The above question would seem to amount to a question about the spectral behaviour of the composition operator $U_T \colon C(X) \to C(X)$ defined by $U_Tf(x):=f(T(x))$. It is easy to show that the eigenvalues of $U_T$ form a subgroup of the unit circle. If $U_T$ has an eigenvalue which is not a root of unity then the eigenvalues are dense in the unit circle, so given a fixed sequence $(a_n)$ an easy Fourier analysis argument allows us to choose an eigenfunction $f$ for which $\sum_{n=1}^\infty a_n f \circ T^n$ is not constant. On the other hand, in some cases where $U_T$ has a root of unity as an eigenvalue, there are sequences such that the series converges to a constant for all $f$: for example, if $X$ contains just two points then the sequence given by $a_1=a_2=1$ and $a_n=0$ for $n \geq 3$ has this property.
The case of most interest, then, is that in which $U_T$ has no eigenvalues except $1$ and no eigenfunctions other than the constant function, which is referred to as *topological weak mixing*. Specifically, I ask:

Is topological weak mixing of $T$ sufficient to guarantee the existence of $f$ in the first question?
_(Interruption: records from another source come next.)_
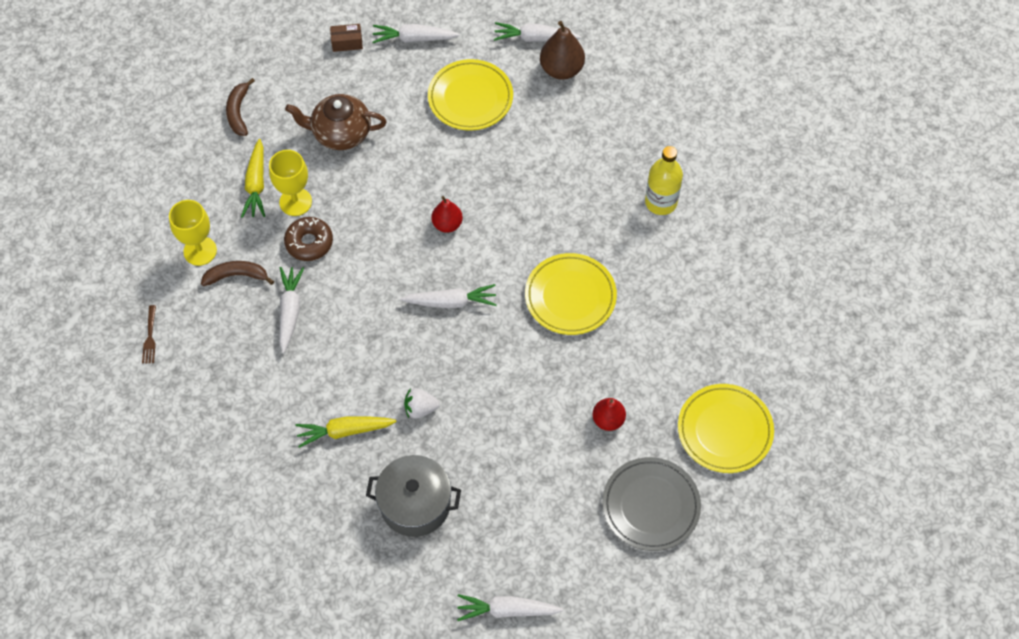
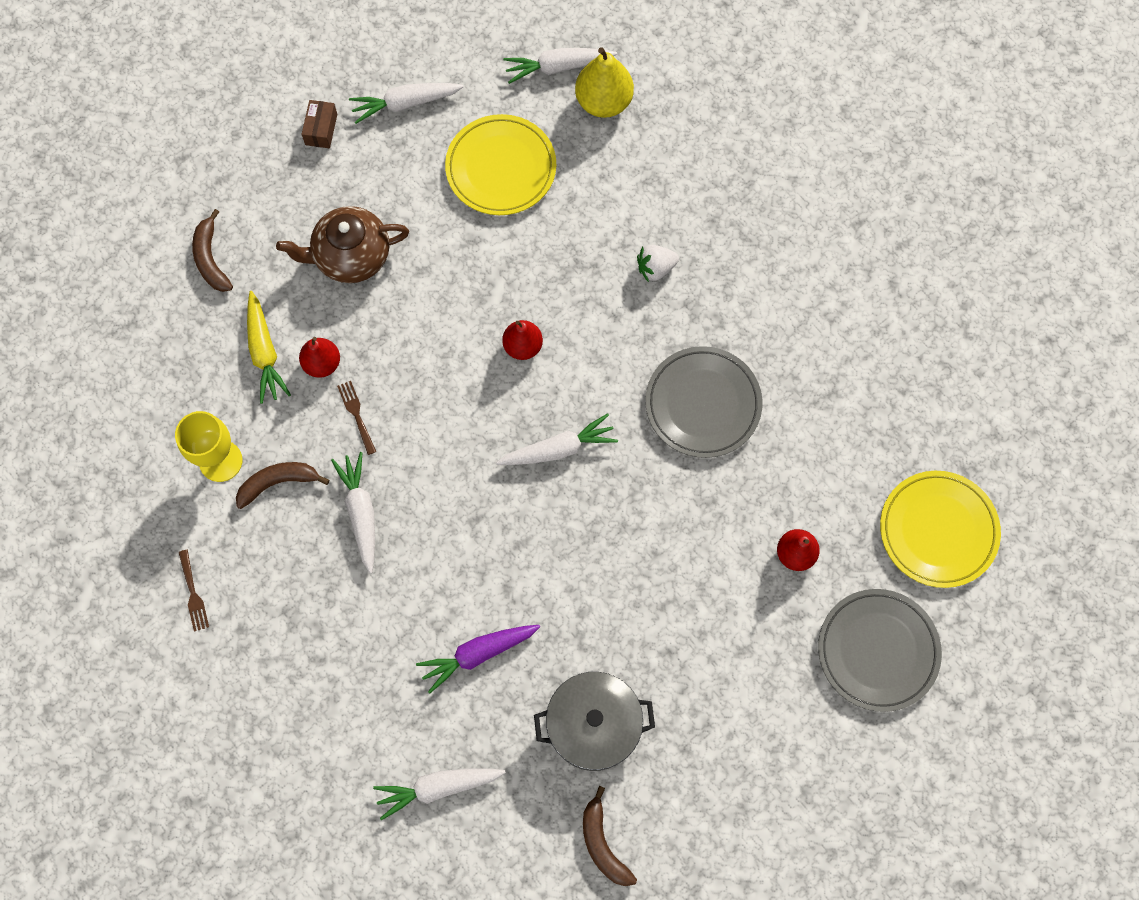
camera: 15 degrees left, 10 degrees up
(295, 202) = (322, 364): yellow goblet -> red pear
(309, 243) = (356, 414): brown donut -> brown fork
(345, 431) = (478, 654): yellow carrot -> purple carrot
(347, 42) = (321, 129): brown box -> brown box turned 60 degrees counterclockwise
(395, 590) = (602, 844): none -> brown banana
(420, 409) = (562, 599): white strawberry -> white strawberry (655, 268)
(507, 610) = (745, 831): white carrot -> white carrot (438, 787)
(561, 69) = (603, 102): brown pear -> yellow pear
(570, 296) = (703, 404): yellow plate -> grey plate
(661, 202) = (777, 251): yellow bottle -> none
This suggests to me the following more general functional-analytic question, which (by considering the action of $U_T$ on the quotient of $C(X)$ modulo the subspace of constant functions) would be sufficient for a positive answer to the above:

Let $L$ be a bounded linear operator acting on an infinite-dimensional Banach space $B$, with the spectrum of $L$ being $\{1\}$ and the norm of $L$ being $1$. When does there exist $x \in B$ such that the sequence $\{L^nx \colon n \geq 0\}$ is $\omega$-linearly independent, i.e. for all nonzero absolutely summable sequences $(a_n)$, the sum $\sum_{n=1}^\infty a_n L^nx$ is nonzero?

Thanks in advance!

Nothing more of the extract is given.